Вы скажете: провалиться верхом на лошади в шахту глубиной в четыре с половиной тысячи метров и остаться целым и невредимым — невозможно.
Смотря на какой лошади.
Моя Тетка с детства была приучена падать с любой высоты обязательно на ноги, как кошка. Это спасло и ее и меня от верной гибели. Однако, не успел я еще как следует нарадоваться по поводу того, что не разбился в лепешку, как понял, что особенно радоваться, собственно говоря, нечему. Ведь мы оказались в ловушке. Кругом было темно, хоть глаз выколи, и холодно. Поистине собачий холод. Да и немудрено: попробуй спуститься в самый раз-обыкновенный подвал, — насколько в нем прохладней, чем на улице! А ведь мы очутились с Теткой не в подвале, а на дне шахты глубиной в четыре с половиной километра.
Я проплутал на своей верной лошади несколько часов по запутанному лабиринту штолен, штреков, терриконов и гезенков, и нас стал не на шутку терзать голод.
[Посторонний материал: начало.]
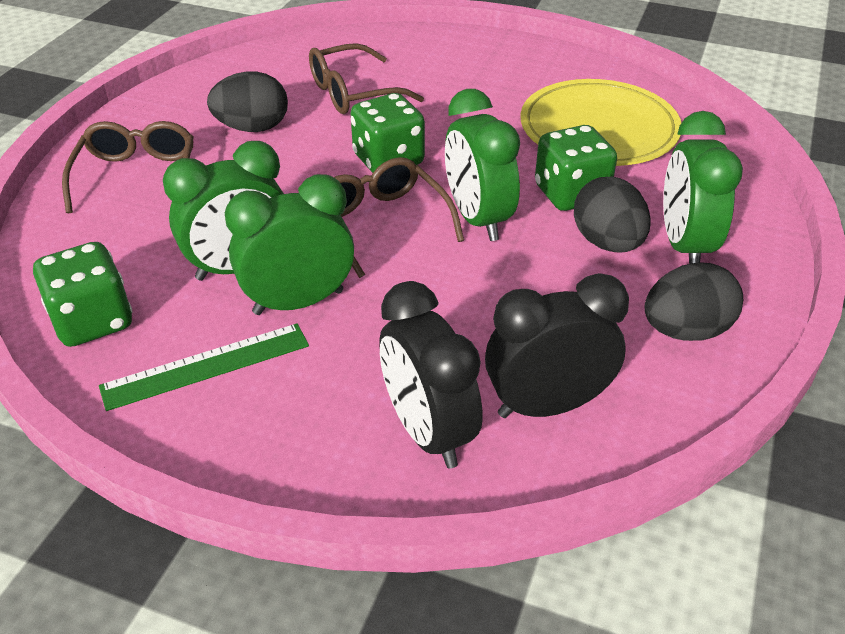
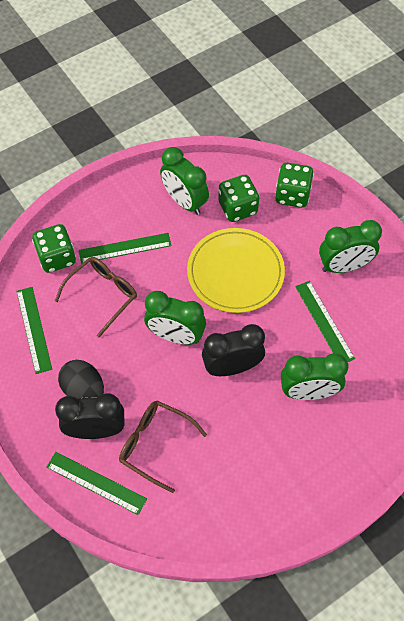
black egg: 3 -> 1
brown glasses: 3 -> 2
green ruler: 1 -> 4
Только там, на дне этой проклятой шахты, я понял глубокий смысл поговорки: «Голод не Тетка». Тетка своим бодрым ржаньем и ласковым пофыркиванием старалась поддержать во мне уверенность в скором спасении, а голод мучил нас все злее и злее.
Так в бесплодных скитаниях в густом мраке мы провели двое суток и одиннадцать с половиной часов.